From parents to posties, our PM hates working Canadians

LABOUR REPORT by Stephen Whitworth


Something’s wrong with Canada Post home delivery. (Illustration by Myron Campbell)

Stephen Harper hates workers. It’s clear from his actions, it’s clear from his words and it’s clear from his obsessive love for big oil and trade pacts.

The question is, why do some workers vote for him?

Sorry, that’s not actually the question. That’s several dozen PhD theses, or maybe a follow-up to Thomas Frank’s excellent 2004 book What’s The Matter With Kansas? How Conservatives Won the Heart of America.

Maybe Frank could call this sequel “What’s The Matter With Saskatchewan”, since the 2011 popular vote in this place was 56 per cent Conservative.

Back to the topic at hand: Harper hates workers’ guts, a fact he’s demonstrated repeatedly. Let’s look at some examples.

How about affordable childcare? This is something Canadian governments have promised but not delivered since at least the Brian Mulroney days. Childcare helps parents get into the work force, which is important because there’s not a lot of high-paying jobs left that let one parent support an entire family.

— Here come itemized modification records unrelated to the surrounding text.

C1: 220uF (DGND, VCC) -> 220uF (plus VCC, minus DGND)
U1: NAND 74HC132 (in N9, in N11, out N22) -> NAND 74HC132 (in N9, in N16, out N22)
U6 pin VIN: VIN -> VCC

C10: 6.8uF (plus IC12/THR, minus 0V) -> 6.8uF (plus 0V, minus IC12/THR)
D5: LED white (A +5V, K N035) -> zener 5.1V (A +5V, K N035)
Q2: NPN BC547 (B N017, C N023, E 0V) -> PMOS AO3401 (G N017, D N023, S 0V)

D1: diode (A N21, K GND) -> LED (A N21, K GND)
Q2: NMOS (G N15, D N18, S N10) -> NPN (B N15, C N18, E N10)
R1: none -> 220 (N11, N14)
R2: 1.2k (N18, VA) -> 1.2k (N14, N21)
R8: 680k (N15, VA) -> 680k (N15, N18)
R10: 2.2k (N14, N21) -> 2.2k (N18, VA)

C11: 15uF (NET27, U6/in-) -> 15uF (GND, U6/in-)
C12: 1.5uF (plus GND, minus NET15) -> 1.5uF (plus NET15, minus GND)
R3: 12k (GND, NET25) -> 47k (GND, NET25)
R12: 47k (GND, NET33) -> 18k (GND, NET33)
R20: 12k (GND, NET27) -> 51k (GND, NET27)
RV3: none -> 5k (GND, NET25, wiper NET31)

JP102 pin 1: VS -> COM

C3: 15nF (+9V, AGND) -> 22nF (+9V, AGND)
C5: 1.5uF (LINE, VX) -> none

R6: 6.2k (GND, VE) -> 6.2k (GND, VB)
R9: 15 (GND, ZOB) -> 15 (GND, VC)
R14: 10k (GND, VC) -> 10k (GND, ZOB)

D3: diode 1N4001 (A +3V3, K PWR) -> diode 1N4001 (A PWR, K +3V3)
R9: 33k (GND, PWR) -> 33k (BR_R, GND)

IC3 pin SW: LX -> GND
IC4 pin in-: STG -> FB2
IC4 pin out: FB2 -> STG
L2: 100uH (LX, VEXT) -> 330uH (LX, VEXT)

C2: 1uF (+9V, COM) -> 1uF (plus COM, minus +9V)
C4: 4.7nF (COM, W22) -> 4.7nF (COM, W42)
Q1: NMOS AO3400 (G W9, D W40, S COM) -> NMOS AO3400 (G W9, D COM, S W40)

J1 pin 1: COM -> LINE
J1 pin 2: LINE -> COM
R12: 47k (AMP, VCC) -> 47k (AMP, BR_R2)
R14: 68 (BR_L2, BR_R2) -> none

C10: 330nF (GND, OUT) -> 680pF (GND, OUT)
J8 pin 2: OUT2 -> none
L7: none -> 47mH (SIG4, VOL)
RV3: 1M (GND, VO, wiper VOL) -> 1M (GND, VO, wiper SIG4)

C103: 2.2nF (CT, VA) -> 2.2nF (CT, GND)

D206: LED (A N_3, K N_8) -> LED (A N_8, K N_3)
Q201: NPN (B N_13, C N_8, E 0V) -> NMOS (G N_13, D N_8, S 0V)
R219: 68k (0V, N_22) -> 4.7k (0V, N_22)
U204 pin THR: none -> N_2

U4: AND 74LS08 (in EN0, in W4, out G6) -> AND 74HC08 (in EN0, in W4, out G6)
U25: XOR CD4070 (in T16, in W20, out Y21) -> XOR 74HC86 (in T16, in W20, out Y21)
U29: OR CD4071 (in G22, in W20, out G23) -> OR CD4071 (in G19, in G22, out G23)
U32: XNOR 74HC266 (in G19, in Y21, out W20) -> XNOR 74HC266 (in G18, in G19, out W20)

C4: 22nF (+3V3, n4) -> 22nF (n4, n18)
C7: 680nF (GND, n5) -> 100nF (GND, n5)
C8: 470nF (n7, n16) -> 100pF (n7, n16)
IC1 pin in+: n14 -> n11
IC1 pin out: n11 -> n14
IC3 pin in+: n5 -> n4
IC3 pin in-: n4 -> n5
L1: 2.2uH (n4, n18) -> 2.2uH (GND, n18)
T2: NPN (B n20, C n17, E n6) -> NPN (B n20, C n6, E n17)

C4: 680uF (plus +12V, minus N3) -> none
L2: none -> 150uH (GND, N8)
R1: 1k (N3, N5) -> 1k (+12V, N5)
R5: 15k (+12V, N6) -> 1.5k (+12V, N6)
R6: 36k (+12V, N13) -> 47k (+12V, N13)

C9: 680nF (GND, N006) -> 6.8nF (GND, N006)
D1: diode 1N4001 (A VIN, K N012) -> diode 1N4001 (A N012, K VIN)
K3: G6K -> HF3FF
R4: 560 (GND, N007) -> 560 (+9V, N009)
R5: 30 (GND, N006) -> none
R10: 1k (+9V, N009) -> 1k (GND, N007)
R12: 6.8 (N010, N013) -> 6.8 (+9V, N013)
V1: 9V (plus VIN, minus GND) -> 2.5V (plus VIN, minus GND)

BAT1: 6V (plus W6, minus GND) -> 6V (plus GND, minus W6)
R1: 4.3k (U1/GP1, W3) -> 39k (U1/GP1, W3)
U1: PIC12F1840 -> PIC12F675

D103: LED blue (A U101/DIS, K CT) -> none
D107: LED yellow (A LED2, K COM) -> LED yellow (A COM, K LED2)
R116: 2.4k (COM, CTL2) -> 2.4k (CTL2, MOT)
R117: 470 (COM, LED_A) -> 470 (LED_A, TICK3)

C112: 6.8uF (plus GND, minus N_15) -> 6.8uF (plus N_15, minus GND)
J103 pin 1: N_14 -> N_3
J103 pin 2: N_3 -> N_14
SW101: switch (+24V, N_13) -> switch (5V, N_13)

Childcare also helps single parent workers, especially single parent workers trying to upgrade their education so they can get better jobs. And last time I checked most single parents were still women, which might be why the Royal Commission on the Status of Women  said we needed childcare. In 1970.

Well, we finally got national child care under the Paul Martin minority government but in 2005 the Conservatives took power and strangled the program in its crib. Instead, Harper gave hard-working Canadian parents a dumb-ass discount plan that’s barely more than pizza money.

Not much help for working parents, is it?

Then there’s the Harper government’s union-bashing legislation. One of my favourites was Bill 377, which forced unions to publicly disclose spending details under the guise of “accountability”.

Accountability my ass: unions already make their financial information available to members.

No, 377 is about sabotage.

Here’s how it could work: as with any group of people, some folks in unions are douches. No, don’t argue — some trade unionists are total douchebags. And Bill 377 weaponizes these morons, bullies, contrarians and crackpots, giving them another tool to stir shit up at their local.

Malcontents could already exploit the unions’ democratic structure to grind their ridiculous axes. Bill 377 makes it worse. By giving the idiots more information, they are empowered to waste everyone’s time arguing about, say, union spending on things like activism, education and communication/advertising. “Stop wasting our money! Lower our dues instead!” they’ll cry.

Meanwhile, large companies spend millions on pro-business activism, education and propaganda. Businesses are not messy democracies, after all, and tend not to waste time sabotaging their own interests.

We could go on. Besides making everyone’s lives a little shittier so his rich friends can pay less in taxes, Harper’s attack on Canada Post’s home delivery will destroy union jobs. Or how about slashing government? Maybe you don’t mourn for laid-off unionized civil servants, but if you run a store or restaurant that’s less money being spent in your shop.

In the end, Harper hates unions because unions make ordinary people a little wealthier at the expense of the very wealthy. Even if you’re not in a union, you benefit — well-paid union jobs raise the bar for everyone, putting pressure on all employers to pay more.

What’s the matter with Kansas, and Saskatchewan? Too many have been bamboozled into attacking working people like themselves.

Stephen Harper loves it. So when you vote on Oct. 19, punt the bastard.

That is, unless you’re a multimillionaire business owner who wants to keep costs down. Then you should support Harper. He’s the best friend you could ever have.